In this paper I describe the research I participated in during the 8 week Research Experience for Teachers (RET) program at the Santa Cruz Institute for Particle Physics (SCIPP).
The goal of my project was to use a computer simulation to distinguish between gamma rays and background radiation detected by the Gamma-ray Large Area Space Telescope (GLAST) and to develop approaches to eliminating background events from the data.
GLAST is an instrument designed to detect 20 MeV to 300 GeV gamma rays in the universe. It will be launched into orbit in the year 2005. The satellite telescope consists of three main parts: the particle tracker, the Anticoincidence Detector (ACD), and the calorimeter. There is also an information readout system and spacecraft components.

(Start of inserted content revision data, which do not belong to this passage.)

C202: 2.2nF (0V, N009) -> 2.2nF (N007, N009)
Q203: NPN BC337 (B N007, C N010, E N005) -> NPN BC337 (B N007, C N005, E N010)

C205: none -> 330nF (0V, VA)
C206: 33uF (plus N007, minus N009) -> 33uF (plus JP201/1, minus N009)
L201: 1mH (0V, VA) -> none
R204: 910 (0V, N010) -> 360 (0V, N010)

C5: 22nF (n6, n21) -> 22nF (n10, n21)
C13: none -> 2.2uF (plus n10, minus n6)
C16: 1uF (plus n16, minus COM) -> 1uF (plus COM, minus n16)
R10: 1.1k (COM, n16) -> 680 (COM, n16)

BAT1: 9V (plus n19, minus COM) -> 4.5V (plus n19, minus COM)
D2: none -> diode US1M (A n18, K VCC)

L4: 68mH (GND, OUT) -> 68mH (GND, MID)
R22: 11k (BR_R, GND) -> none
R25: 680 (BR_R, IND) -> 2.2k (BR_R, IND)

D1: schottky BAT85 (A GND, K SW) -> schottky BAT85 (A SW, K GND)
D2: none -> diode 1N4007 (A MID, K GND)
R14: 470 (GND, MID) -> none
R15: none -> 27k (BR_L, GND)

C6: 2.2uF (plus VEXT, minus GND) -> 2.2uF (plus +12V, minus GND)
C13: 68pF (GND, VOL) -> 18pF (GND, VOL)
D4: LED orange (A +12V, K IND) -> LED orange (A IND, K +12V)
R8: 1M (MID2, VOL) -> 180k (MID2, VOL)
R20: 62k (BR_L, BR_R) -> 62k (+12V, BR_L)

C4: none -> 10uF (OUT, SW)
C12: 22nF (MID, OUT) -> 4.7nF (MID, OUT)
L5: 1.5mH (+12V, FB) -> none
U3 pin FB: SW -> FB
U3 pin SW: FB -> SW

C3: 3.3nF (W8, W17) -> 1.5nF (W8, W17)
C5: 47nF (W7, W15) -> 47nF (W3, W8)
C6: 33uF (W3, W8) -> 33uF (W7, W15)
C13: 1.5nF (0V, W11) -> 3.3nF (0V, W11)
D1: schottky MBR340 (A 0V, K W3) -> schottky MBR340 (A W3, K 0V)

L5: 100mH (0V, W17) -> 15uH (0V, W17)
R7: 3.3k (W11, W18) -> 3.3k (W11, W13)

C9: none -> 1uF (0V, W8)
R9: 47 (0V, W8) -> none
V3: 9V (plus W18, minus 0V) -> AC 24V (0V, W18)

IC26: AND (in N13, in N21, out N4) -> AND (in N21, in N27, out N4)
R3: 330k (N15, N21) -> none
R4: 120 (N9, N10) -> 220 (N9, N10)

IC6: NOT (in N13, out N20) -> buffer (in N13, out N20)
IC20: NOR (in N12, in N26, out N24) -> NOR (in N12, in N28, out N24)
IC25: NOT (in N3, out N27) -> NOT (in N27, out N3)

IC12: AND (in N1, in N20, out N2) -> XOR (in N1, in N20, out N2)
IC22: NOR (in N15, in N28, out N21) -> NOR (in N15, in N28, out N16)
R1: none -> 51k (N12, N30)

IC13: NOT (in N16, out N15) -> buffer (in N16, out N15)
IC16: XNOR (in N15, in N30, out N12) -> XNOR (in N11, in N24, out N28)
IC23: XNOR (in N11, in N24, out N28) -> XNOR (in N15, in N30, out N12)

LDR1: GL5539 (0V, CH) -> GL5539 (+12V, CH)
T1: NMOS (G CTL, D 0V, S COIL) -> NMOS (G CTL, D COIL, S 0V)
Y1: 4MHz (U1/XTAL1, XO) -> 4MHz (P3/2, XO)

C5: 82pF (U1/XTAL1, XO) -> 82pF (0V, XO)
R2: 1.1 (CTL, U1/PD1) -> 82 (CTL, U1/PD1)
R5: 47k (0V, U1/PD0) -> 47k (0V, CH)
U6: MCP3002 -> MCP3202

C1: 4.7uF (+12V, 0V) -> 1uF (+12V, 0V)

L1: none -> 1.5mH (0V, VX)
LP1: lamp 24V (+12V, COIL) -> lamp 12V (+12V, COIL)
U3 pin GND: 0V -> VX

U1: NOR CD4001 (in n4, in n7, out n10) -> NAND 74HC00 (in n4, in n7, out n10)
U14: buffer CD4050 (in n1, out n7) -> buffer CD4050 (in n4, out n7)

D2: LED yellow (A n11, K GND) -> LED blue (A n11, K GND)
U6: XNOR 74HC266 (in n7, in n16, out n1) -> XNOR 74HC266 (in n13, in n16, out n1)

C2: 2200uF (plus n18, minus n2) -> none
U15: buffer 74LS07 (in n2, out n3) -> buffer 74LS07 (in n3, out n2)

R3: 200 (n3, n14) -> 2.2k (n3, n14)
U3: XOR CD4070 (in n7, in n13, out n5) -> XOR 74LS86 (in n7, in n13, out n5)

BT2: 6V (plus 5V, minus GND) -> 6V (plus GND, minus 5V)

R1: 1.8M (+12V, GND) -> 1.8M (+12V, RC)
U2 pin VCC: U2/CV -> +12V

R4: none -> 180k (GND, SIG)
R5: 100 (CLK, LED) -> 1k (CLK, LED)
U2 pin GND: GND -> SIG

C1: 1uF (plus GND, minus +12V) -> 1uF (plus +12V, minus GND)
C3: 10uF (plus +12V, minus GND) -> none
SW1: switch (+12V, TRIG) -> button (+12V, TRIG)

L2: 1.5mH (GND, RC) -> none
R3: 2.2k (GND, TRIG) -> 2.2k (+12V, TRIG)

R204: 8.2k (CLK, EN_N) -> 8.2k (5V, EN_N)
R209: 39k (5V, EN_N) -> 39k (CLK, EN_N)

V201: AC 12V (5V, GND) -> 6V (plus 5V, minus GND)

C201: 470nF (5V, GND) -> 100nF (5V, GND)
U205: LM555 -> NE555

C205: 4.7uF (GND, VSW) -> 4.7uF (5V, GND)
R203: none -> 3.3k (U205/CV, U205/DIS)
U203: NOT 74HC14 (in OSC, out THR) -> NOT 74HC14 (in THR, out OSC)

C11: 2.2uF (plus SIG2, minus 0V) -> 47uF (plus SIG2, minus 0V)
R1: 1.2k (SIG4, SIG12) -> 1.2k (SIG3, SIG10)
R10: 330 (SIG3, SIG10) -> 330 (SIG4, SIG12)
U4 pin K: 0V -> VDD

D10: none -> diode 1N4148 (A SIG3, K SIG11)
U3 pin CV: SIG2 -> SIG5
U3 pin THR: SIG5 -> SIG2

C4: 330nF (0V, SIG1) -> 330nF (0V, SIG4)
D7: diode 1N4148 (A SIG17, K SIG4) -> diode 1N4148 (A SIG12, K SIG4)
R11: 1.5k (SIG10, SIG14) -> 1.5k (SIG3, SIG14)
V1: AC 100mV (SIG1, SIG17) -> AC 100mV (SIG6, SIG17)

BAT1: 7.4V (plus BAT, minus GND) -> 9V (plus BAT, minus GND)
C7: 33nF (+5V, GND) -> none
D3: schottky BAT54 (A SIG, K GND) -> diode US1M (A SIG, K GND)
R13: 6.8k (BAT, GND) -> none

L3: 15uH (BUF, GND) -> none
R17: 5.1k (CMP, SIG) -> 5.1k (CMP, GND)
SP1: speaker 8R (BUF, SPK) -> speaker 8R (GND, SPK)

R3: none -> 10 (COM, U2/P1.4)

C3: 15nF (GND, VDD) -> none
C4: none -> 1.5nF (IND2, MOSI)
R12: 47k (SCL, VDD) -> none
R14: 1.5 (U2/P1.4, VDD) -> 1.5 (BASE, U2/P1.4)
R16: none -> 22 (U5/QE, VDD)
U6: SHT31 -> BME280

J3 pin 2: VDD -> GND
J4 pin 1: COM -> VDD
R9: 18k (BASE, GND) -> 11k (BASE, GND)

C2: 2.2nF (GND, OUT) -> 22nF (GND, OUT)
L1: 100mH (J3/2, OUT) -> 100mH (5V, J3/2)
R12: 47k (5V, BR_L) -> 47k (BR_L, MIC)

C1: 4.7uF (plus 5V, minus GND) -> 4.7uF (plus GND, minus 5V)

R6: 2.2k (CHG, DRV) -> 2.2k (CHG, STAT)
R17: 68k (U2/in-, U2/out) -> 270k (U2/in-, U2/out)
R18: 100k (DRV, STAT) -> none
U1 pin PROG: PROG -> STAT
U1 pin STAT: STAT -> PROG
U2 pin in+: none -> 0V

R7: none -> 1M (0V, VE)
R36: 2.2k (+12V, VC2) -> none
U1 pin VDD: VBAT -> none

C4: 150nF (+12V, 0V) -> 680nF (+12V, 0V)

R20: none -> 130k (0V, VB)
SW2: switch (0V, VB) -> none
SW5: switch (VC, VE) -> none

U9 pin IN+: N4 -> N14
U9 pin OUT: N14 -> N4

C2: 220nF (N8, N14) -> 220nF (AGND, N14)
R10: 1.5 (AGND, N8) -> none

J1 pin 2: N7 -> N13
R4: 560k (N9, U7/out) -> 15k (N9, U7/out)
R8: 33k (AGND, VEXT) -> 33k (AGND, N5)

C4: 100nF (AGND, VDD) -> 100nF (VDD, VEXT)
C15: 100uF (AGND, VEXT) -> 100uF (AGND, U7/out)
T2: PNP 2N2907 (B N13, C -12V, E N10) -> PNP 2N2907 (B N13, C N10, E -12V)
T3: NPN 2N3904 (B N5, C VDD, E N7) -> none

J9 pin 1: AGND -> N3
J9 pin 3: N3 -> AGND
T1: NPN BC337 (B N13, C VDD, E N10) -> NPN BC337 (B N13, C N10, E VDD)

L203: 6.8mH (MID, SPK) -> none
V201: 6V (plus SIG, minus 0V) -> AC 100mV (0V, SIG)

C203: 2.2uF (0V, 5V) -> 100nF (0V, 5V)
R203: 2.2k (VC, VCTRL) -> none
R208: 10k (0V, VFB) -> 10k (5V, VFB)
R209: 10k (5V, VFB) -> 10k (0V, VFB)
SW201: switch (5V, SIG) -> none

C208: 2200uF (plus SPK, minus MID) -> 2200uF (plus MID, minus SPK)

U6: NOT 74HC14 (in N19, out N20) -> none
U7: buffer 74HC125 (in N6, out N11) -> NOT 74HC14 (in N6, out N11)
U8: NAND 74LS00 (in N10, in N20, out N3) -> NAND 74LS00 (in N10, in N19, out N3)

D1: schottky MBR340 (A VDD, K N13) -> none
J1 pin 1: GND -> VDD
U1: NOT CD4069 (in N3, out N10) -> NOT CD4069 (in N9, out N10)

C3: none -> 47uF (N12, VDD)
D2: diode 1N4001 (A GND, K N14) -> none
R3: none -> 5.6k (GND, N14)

The particle tracker makes up the main body of the detector. It is composed of layers of lead sandwiched between silicon strip detectors. The silicon strip detectors respond to the passage of charged particles through them by generating a current in the nearest strips. By "connecting the dots" between hits in adjacent layers of silicon, the path of a charged particle may be recreated. The strips themselves are separated by 200 um. Detectors in each layer measuring x and y position are separated by about 2 mm.
The ACD is composed of segmented tiles, which cover the top and sides of the silicon tracker. It responds to the passage of charged particles through it.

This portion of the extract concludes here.